8.  Professional Fees:  $2,000 to $6,000

9.  Architectural Plans and Civil Engineer:  $8,000 to $12,000

  • The architect will provide architectural services relating to the Restaurant building. The civil engineer will provide engineering services in conjunction with the architect and contractor.

10.  Office Equipment and Supplies:  $1,500 to $3,500

  • This includes a small desk and chair, safe, adding machine, printer, fax machine, and telephone system.

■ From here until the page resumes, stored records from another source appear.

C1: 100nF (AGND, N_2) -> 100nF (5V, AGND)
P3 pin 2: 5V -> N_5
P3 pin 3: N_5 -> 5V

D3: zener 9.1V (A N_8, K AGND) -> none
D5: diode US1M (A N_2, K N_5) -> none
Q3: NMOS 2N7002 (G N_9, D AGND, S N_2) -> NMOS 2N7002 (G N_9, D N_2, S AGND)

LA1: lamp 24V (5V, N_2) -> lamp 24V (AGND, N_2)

11.  Business Licenses and Permits:  $2,500 to $7,000

  • The estimate includes the costs and expenses you will incur to obtain legal counsel to assist you with obtaining your business licenses and permits from state and local authorities. You must sell beer and wine at your Restaurant and you will need any required license to sell alcoholic beverage at your Restaurant (“Alcoholic Beverage Licenses”).
  • The types of Alcoholic Beverage Licenses you need and the amount necessary to obtain the Alcoholic Beverage Licenses, will vary widely among municipalities and will depend on the local governing authority involved. This estimate as it relates to Alcoholic Beverage Licenses is based solely on the franchisor’s experience with Alcoholic Beverage Licenses for Your Pie Restaurants it has developed in Georgia. The costs for Alcoholic Beverage Licenses in your state and municipality may be much higher.

12.  Opening Inventory and Supplies:  $10,000

  • This includes food and beverage products, paper products, cleaning supplies, and printing and other supplies.

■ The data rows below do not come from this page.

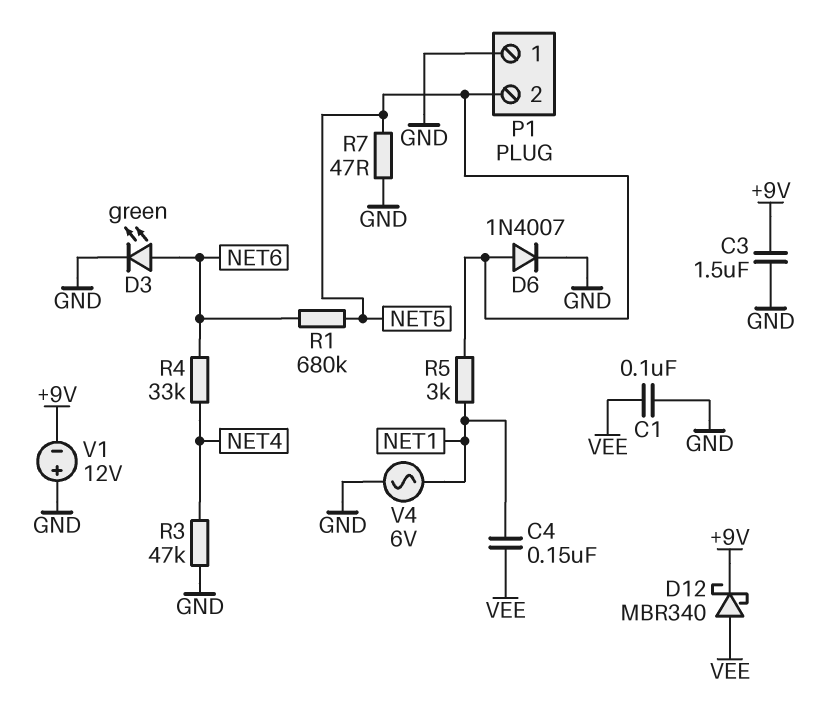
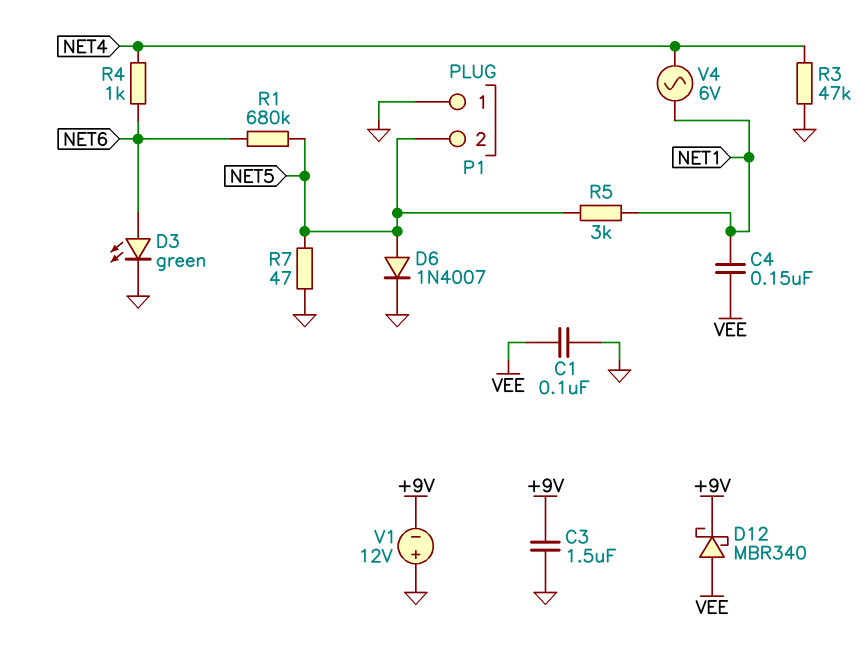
R4: 33k (NET4, NET6) -> 1k (NET4, NET6)
V4: AC 6V (GND, NET1) -> AC 6V (NET1, NET4)

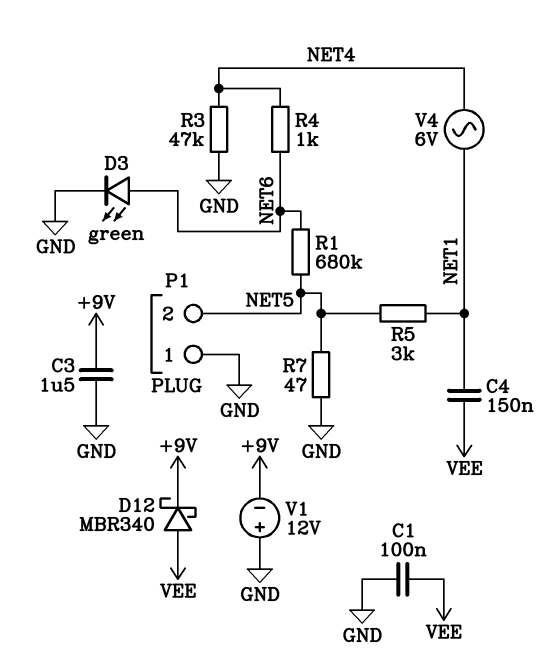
D6: diode 1N4007 (A NET5, K GND) -> none

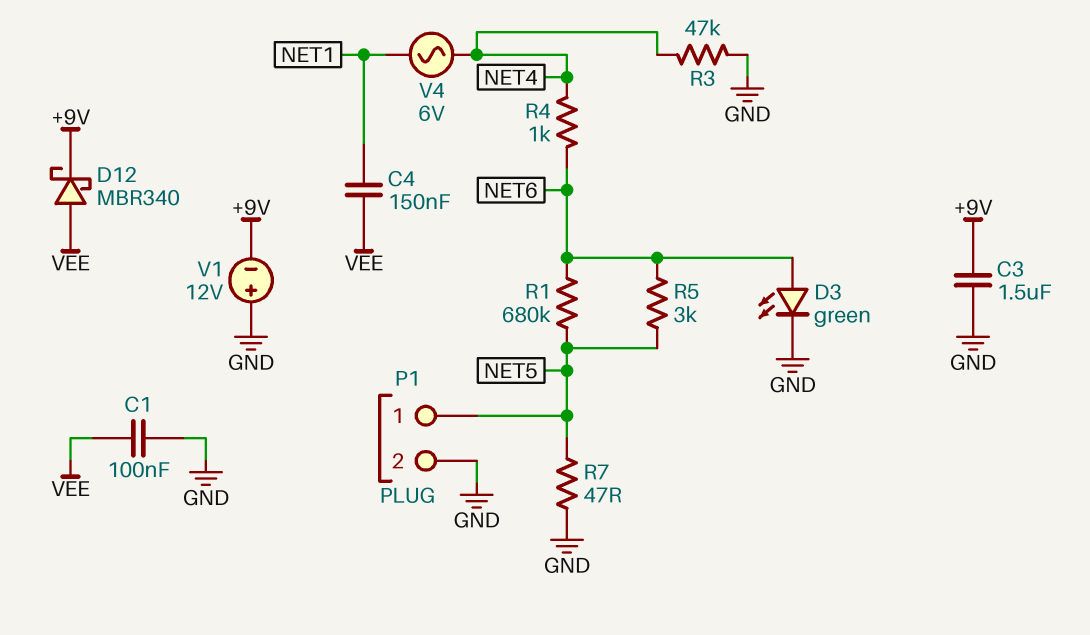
P1 pin 1: GND -> NET5
P1 pin 2: NET5 -> GND
R5: 3k (NET1, NET5) -> 3k (NET5, NET6)

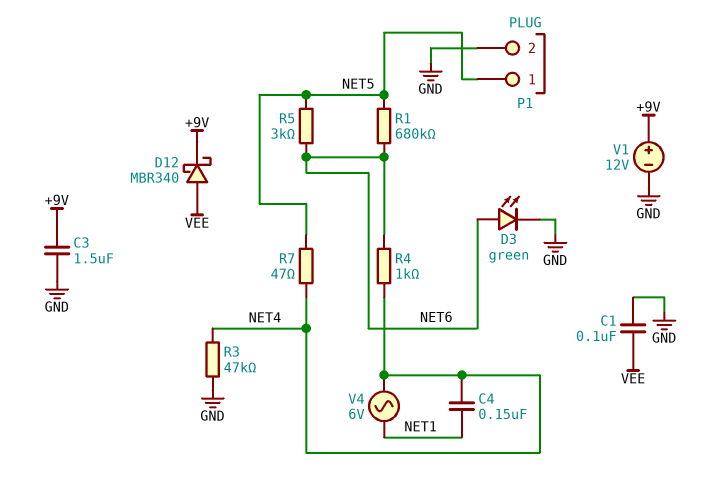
C4: 150nF (NET1, VEE) -> 150nF (NET1, NET4)
R7: 47 (GND, NET5) -> 47 (NET4, NET5)
V1: 12V (plus GND, minus +9V) -> 12V (plus +9V, minus GND)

13.  Grand Opening Marketing:  $10,000

  • This is the maximum required amount you must spend on grand opening marketing for your Restaurant.
  • Grand opening advertising takes place shortly before the opening of your Restaurant and for 60 days thereafter, or such other period as Your Pie may designate.

14.  Training Expenses (out-of-pocket costs for 2 people):  $7,000 to $9,000

15.  Insurance – 3 months:  $500 to $1,500

  • You must obtain and maintain certain types and amounts of insurance. Insurance costs depend on policy limits, types of policies, nature and value of physical assets, gross revenue, number of employees, square footage, location, business contents, and other factors bearing on risk exposure.
  • The estimate contemplates insurance costs for 3 months.

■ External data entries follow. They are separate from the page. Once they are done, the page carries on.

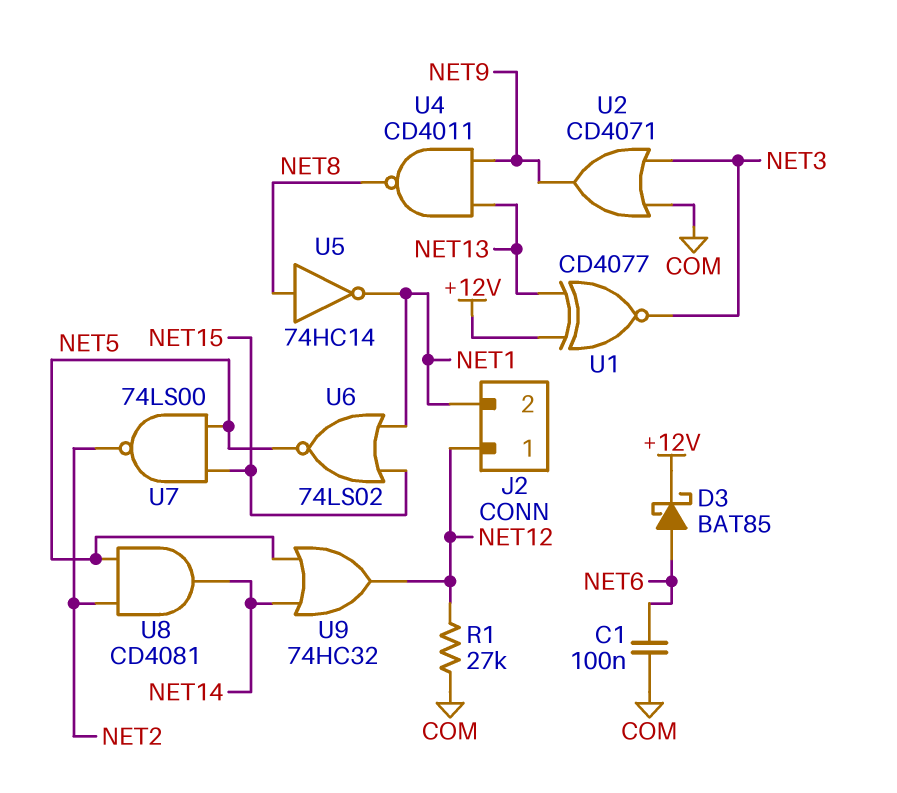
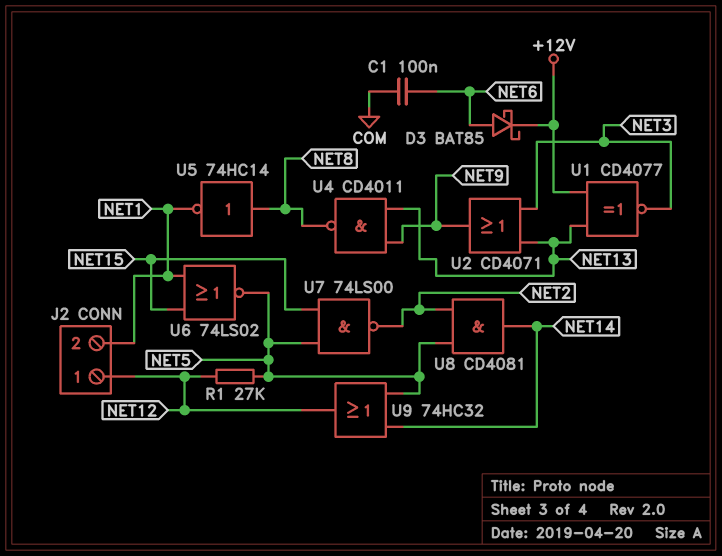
R1: 27k (COM, NET12) -> 27k (NET5, NET12)
U2: OR CD4071 (in COM, in NET3, out NET9) -> OR CD4071 (in NET3, in NET13, out NET9)

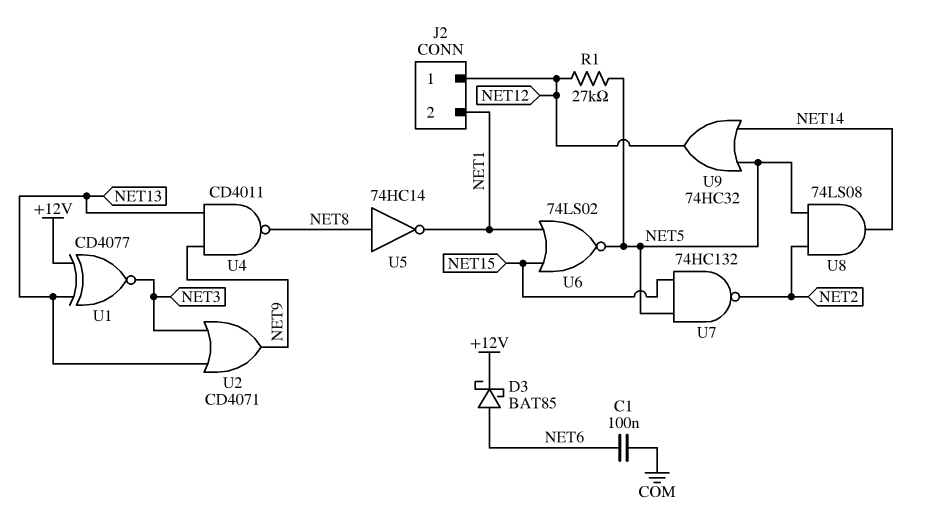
U7: NAND 74LS00 (in NET5, in NET15, out NET2) -> NAND 74HC132 (in NET5, in NET15, out NET2)
U8: AND CD4081 (in NET2, in NET5, out NET14) -> AND 74LS08 (in NET2, in NET5, out NET14)

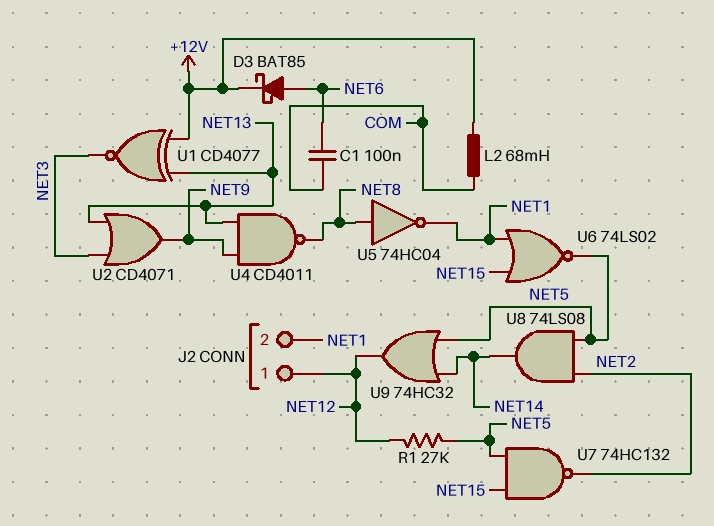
L2: none -> 68mH (+12V, COM)
U5: NOT 74HC14 (in NET8, out NET1) -> NOT 74HC04 (in NET8, out NET1)

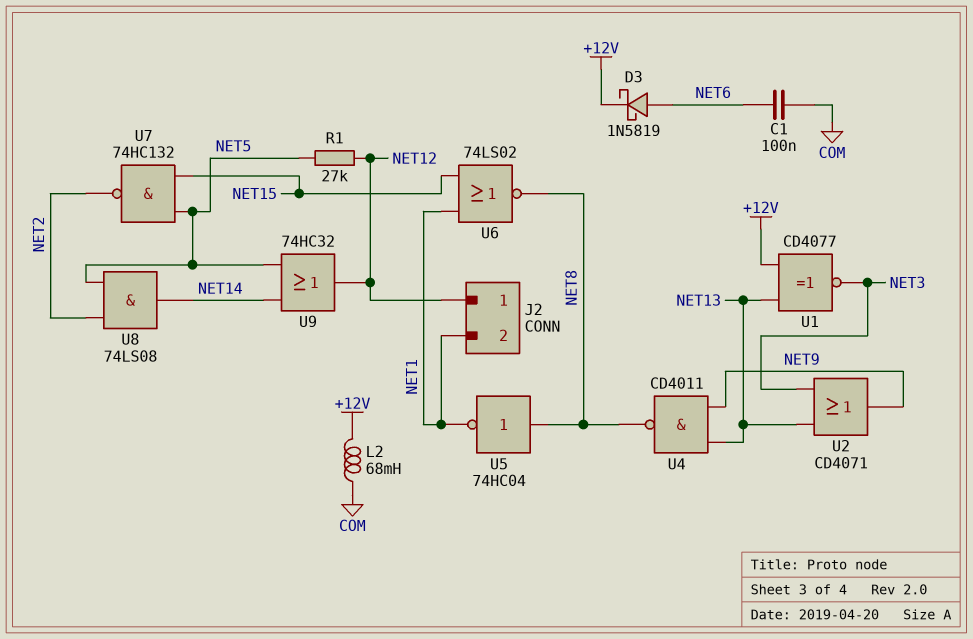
D3: schottky BAT85 (A NET6, K +12V) -> schottky 1N5819 (A NET6, K +12V)
U6: NOR 74LS02 (in NET1, in NET15, out NET5) -> NOR 74LS02 (in NET1, in NET15, out NET8)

16.  Additional Funds – 3 months:  $10,000 to $20,000

  • This item estimates your initial start-up expenses (other than the items identified separately in the table). These expenses include payroll costs but not any draw or salary for you. These figures are estimates and Your Pie cannot guarantee that you will not have additional expenses starting the business.

17.  Total Estimated Initial Investment (excluding real estate costs):  $364,750 to $610,000

  • In providing these figures, Your Pie relied on its experience operating Your Pie Restaurants.
  • Your Pie estimates these amounts will be required to cover your initial start-up expenses such as payroll, utilities, additional inventory, and other operating costs for the first three months after opening. However, these figures are merely estimates and there is no assurance that additional working capital will not be necessary during this initial phase or after.